Canada sacks Indian staffers working at its diplomatic missions in India

Canadian govt implemented some staff reductions across its network of missions in India, says official

Murtaza Ali Shah
A security personnel patrols outside the Canadian High-Commision in New Delhi, India September 19, 2023. — Reuters
A security personnel patrols outside the Canadian High-Commision in New Delhi, India September 19, 2023. — Reuters

  • Canada-India relations hit rock bottom after Nijjar assassination.
  • HC expresses gratitude for "service" of its local staff in India.
  • PM Trudeau alleged India was behind Nijjar’s assassination.

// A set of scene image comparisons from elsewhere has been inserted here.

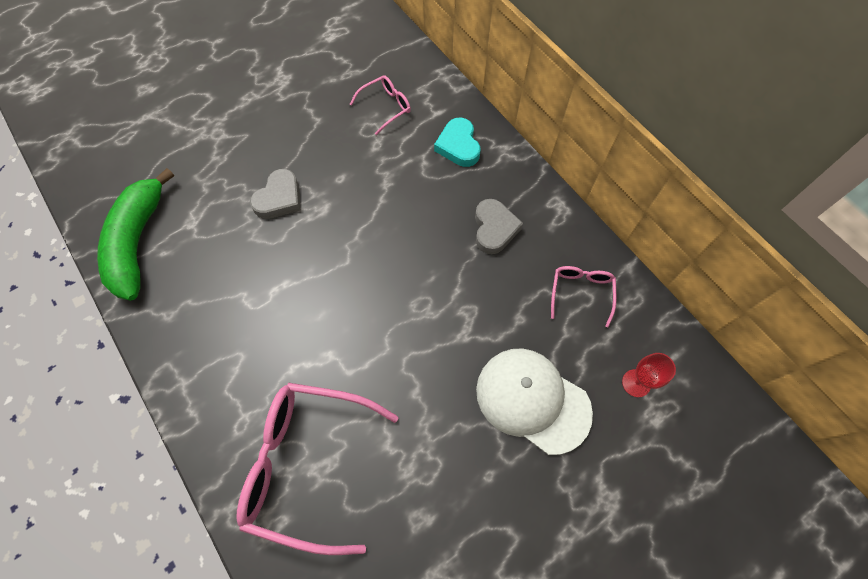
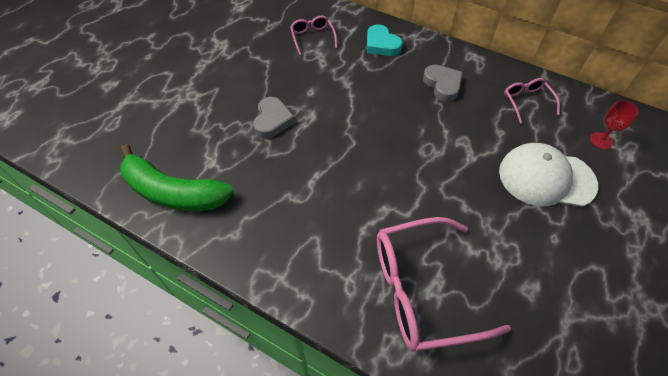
camera: 25 degrees left, 10 degrees down
(138, 242) = (173, 192): green banana -> green banana turned 45 degrees counterclockwise
(385, 107) = (312, 38): pink glasses -> pink glasses turned 45 degrees counterclockwise

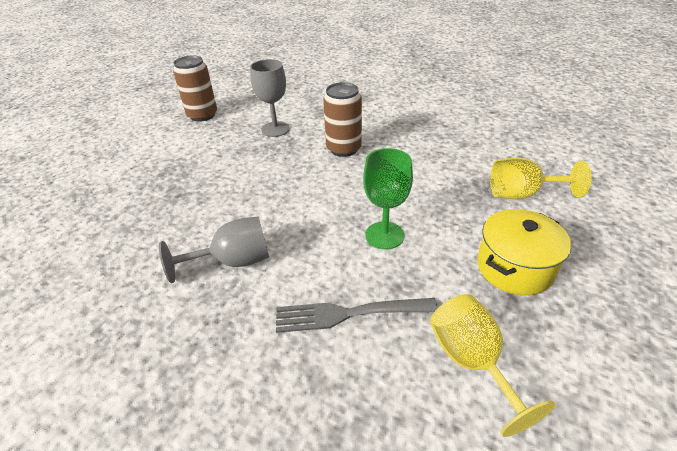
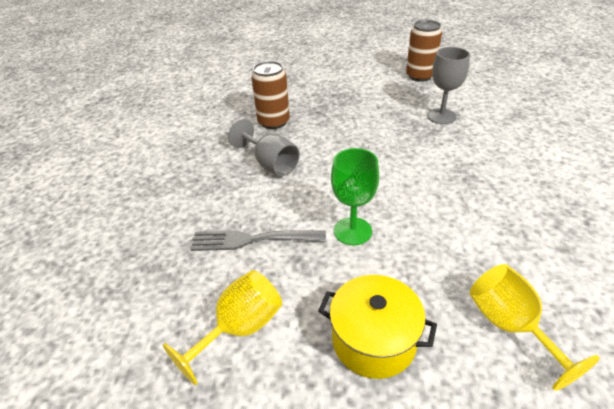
camera: 65 degrees right, 0 degrees up
(343, 149) = (454, 164): brown can -> brown can (273, 122)
(350, 313) = (253, 239): grey fork -> grey fork turned 60 degrees counterclockwise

LONDON: Ties between Canada and India have deteriorated further as the former has dismissed dozens of Indian staffers from service who were working at its diplomatic missions in India over the Indian regime’s plan to assassinate pro-Khalistani Sikhs on Canadian soil.

Relations between Canada and India started deteriorating last year when tens of thousands of Canadian Sikhs voted for Khalistan Referendum in several Canadian cities on the call of Sikhs For Justice (SFJ), led by Gurpatwant Singh Pannun who is a dual Canadian and US national. 

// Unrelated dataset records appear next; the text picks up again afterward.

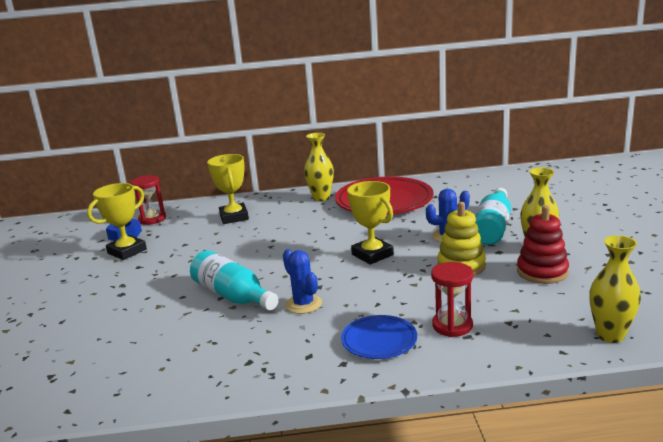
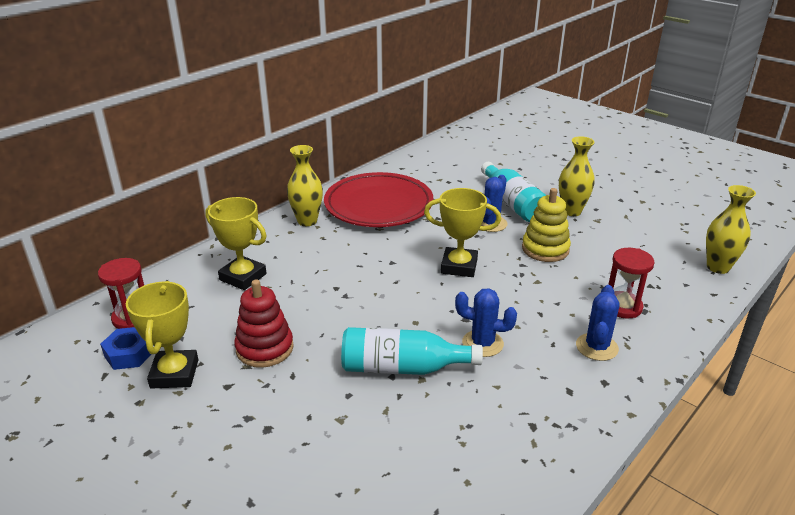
camera: 45 degrees left, 10 degrees up
(379, 341) = (596, 347): blue plate -> blue cactus
(542, 272) = (605, 232): red stacking toy -> red stacking toy (265, 348)

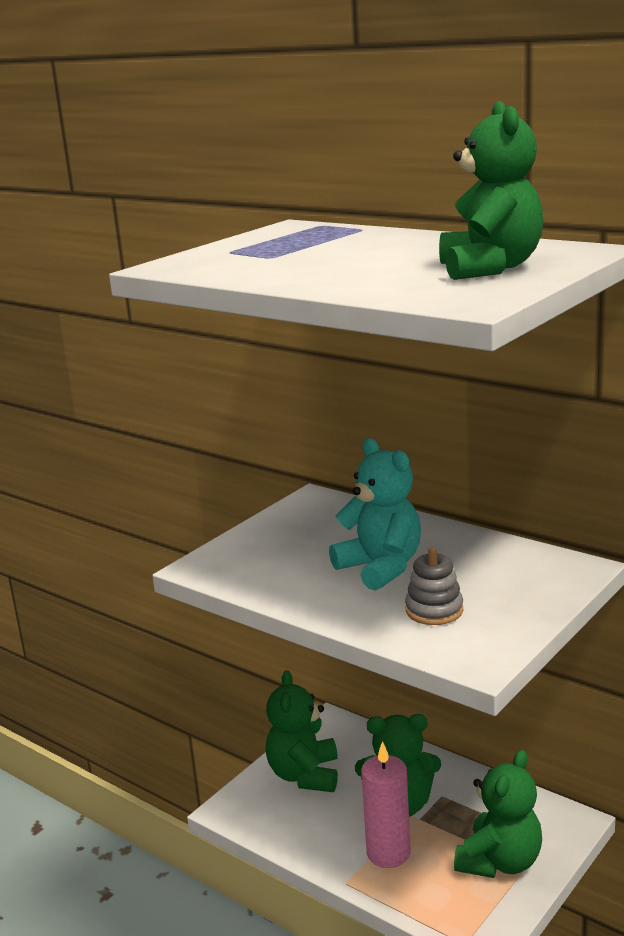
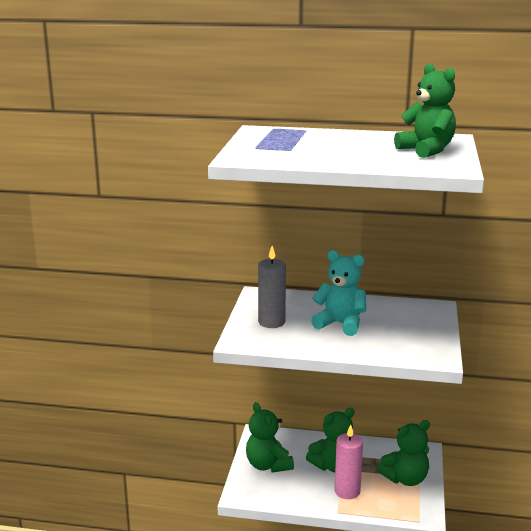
camera: 30 degrees left, 0 degrees up
(281, 545) = (271, 322): none -> grey candle
(434, 610) = (392, 340): grey stacking toy -> none
(500, 862) = (405, 479): green teddy bear -> green teddy bear turned 60 degrees clockwise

The relations hit rock bottom when Indian assassinated SFJ and Khalistan Referendum’s Canada coordinator Hardeep Singh Nijjar at the Canada’s biggest Gurdwara in June 2023 and also tried to kill Pannun in New York.

A spokesperson for the Canadian High Commission stated that the reduction in the number of Indian employees was required in light of the country’s shrinking Canadian workforce. “I can confirm that the Government of Canada has implemented some staff reductions across our network of missions in India,” the official said.

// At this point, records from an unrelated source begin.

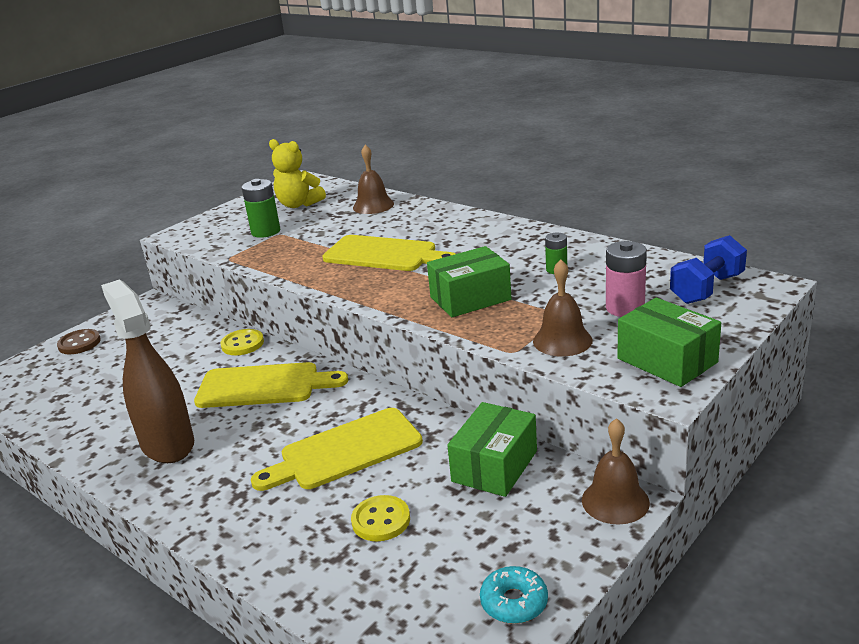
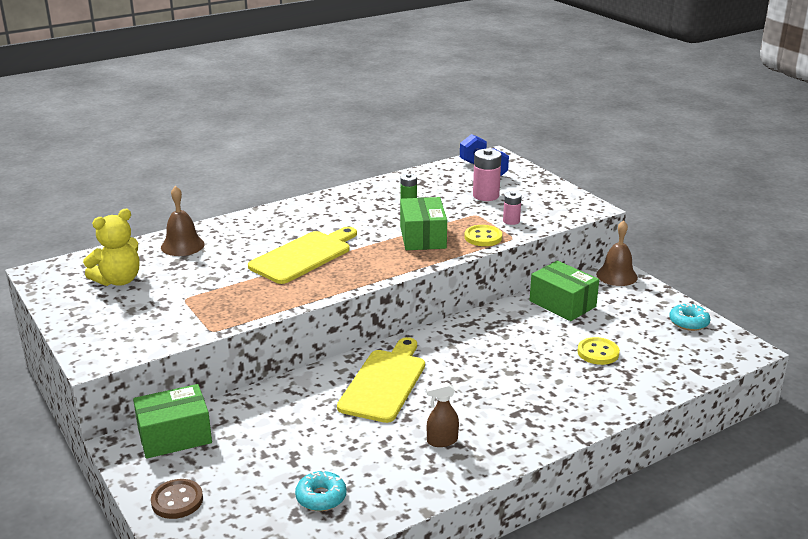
camera: 75 degrees left, 0 degrees up
(80, 402) = (321, 497): none -> turquoise donut
(167, 444) = (442, 441): brown spray bottle -> brown spray bottle, size x0.43
(242, 344) = (294, 387): yellow button -> yellow button (483, 237)
(265, 232) = (169, 305): green battery -> none
(345, 451) = (510, 355): yellow cutting board -> none
(562, 340) = (511, 221): brown bell -> pink battery
(667, 360) = (558, 200): green box -> green box (174, 436)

The spokesperson, however, said that the high commission expressed its sincere gratitude for the resilience, dedication, and service of its local staff in India.

After the murder of top Khalistani Sikh leader Hardeep Singh Nijjar in British Colombia, Canada’s Prime Minister Justin Trudeau alleged that India was behind Nijjar’s assassination, which prompted India to order 41 ambassadorial staff members of Canada to leave the country.

Last week, Trudeau had once against taken up the issue of the killing of Nijjar by the Indian intelligence agencies on Canadian soil last year and asserted that his government stood up to defend the rights and freedoms of all Canadians.

"I will say that the principle that anyone who comes to Canada from anywhere in the world has all the rights of a Canadian to be free from extortion, coercion, and interference from a country that they left behind and how we have stood up for Canadians, including in the very serious case that I brought forward to Parliament of the killing of (Hardeep Singh) Nijjar, demonstrates our government's commitment to defending the rights and freedoms of Canadians," he said.

Last year, India had expelled 41 Canadian diplomats to ensure diplomatic parity, prompting Canada to close its Mumbai, Chandigarh, and Bengaluru consulates for in-person operations. Reports said that India was surprised to see Canada's closure of consulate services, as the expulsion of diplomats was intended to achieve diplomatic parity only at the respective high commissions in Delhi and Ottawa.

The SFJ had called on Prime Minister Justin Trudeau to immediately expel India’s High Commissioner to Canada Sanjay Verma from Canada after the Canadian prime minister confirmed that the Indian government was behind Sikh leader Hardeep Singh Nijjar's assassination in Vancouver.